Introduction to Receive Side Scaling
Receive side scaling (RSS) is a network driver technology that enables the efficient distribution of network receive processing across multiple CPUs in multiprocessor systems.
Note
Because hyper-threaded CPUs on the same core processor share the same execution engine, the effect is not the same as having multiple core processors. For this reason, RSS does not use hyper-threaded processors.
To process received data efficiently, a miniport driver's receive interrupt service function schedules a deferred procedure call (DPC). Without RSS, a typical DPC indicates all received data within the DPC call. Therefore, all of the receive processing that is associated with the interrupt runs on the CPU where the receive interrupt occurs. For an overview of non-RSS receive processing, see Non-RSS Receive Processing.

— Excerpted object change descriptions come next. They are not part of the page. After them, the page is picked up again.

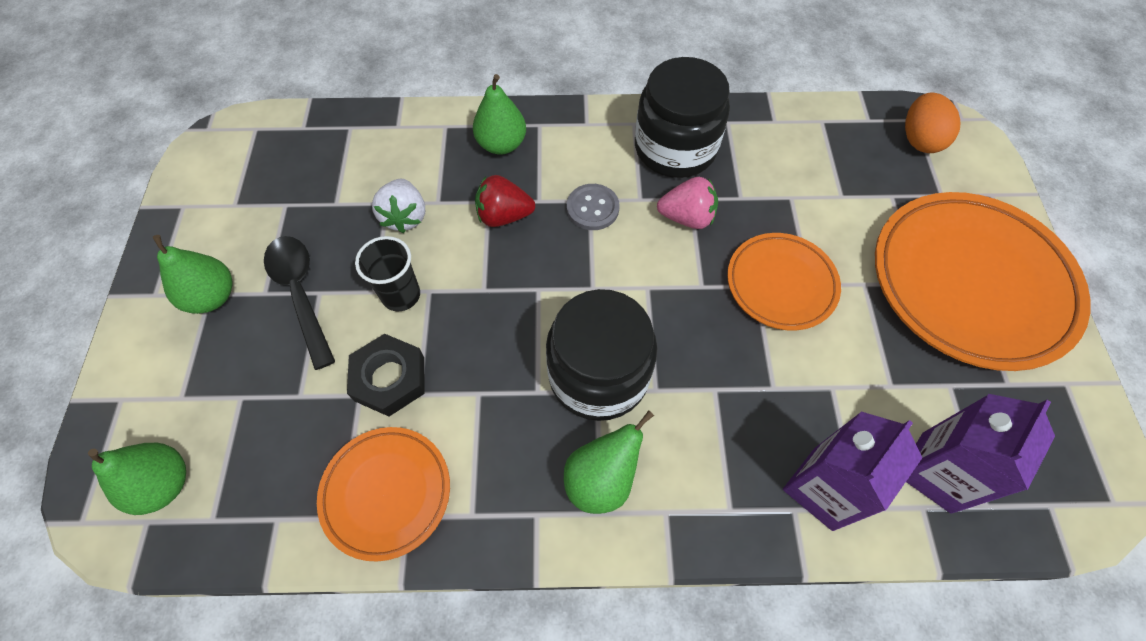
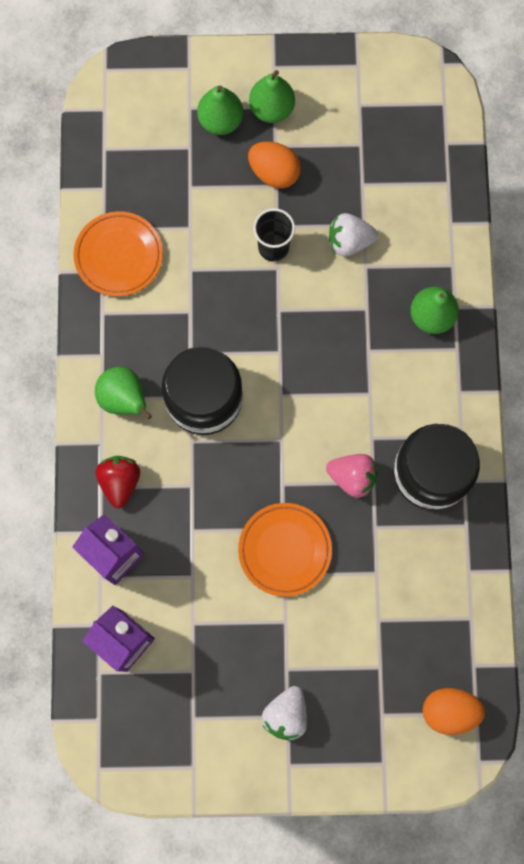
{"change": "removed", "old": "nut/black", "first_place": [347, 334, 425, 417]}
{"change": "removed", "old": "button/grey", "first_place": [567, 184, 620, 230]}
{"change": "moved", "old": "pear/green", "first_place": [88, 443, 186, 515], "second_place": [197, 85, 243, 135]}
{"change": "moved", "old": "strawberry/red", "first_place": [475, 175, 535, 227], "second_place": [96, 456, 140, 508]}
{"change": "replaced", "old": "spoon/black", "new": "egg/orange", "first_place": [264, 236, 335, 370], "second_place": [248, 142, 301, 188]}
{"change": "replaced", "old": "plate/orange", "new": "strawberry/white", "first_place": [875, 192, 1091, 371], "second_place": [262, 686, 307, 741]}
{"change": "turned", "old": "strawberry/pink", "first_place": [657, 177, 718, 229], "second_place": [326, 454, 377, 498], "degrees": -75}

RSS allows the NIC and miniport driver to schedule receive DPCs on other processors. The RSS design ensures that processing associated with a given connection stays on an assigned CPU. The NIC implements a hash function, and the resulting hash value helps select a CPU.
The following figure illustrates the RSS mechanism for determining a CPU.
A NIC uses a hashing function to compute a hash value over a defined area (hash type) within the received network data. The defined area can be noncontiguous.
A number of least significant bits (LSBs) of the hash value are used to index an indirection table. The values in the indirection table are used to assign the received data to a CPU.
For more detailed information about specifying indirection tables, hash types, and hashing functions, see RSS Configuration.
With message signaled interrupt (MSI) support, a NIC can also interrupt the associated CPU. For more information about NDIS support for MSIs, see NDIS MSI-X.
Hardware support for RSS
The following figure illustrates the levels of hardware support for RSS.
There are three possible levels of hardware support for RSS:
Hash calculation with a single queue: The NIC calculates the hash value, and the miniport driver assigns received packets to queues that are associated with CPUs.
Hash calculation with multiple receive queues: The NIC assigns the received data buffers to queues associated with CPUs.
Message signaled interrupts (MSIs): The NIC interrupts the CPU that should handle the received packets.
The NIC always passes on the 32-bit hash value.
How RSS improves system performance
RSS can improve network system performance by reducing:
Processing delays by distributing receive processing from a NIC across multiple CPUs.
Distributing receive processing helps to ensure that no CPU is heavily loaded while another CPU is idle.
Spin lock overhead by increasing the probability that software algorithms that share data execute on the same CPU.
Spin lock overhead occurs, for example, when a function executing on CPU0 possesses a spin lock on data that a function running on CPU1 must access. CPU1 spins (waits) until CPU0 releases the lock.
Reloading of caches and other resources by increasing the probability that software algorithms that share data execute on the same CPU.
Such reloading occurs, for example, when a function that is executing and accessing shared data on CPU0, executes on CPU1 in a subsequent interrupt.
To achieve these performance improvements in a secure environment, RSS provides the following mechanisms:
Distributed processing
RSS distributes the processing of receive indications from a given NIC in DPCs to multiple CPUs.
In-order processing
RSS preserves the order of delivery of received data packets. For each network connection, RSS processes receive indications on an associated CPU. For more information about RSS receive processing, see Indicating RSS Receive Data.
Dynamic load balancing
RSS provides a means to rebalance the network processing load between CPUs as host system load varies. To rebalance the load, overlying drivers can change the indirection table. For more information about specifying indirection tables, hash types, and hashing functions, see RSS Configuration.
Send-side scaling
RSS enables driver stacks to process send and receive-side data for a given connection on the same CPU. Typically, an overlying driver (for example, TCP) sends part of a data block and waits for an acknowledgment before sending the balance of the data. The acknowledgment then triggers subsequent send requests. The RSS indirection table identifies a particular CPU for the receive data processing. By default, the send processing runs on the same CPU if it's triggered by the receive acknowledgment. A driver can also specify the CPU (for example, if a timer is used).
Secure hash
RSS includes a signature that provides added security. This signature protects the system from malicious remote hosts that might attempt to force the system into an unbalanced state.
MSI-X support
RSS, with support for MSI-X, runs the interrupt service routine (ISR) on the same CPU that later executes the DPC. This reduces spin lock overhead and reloading of caches.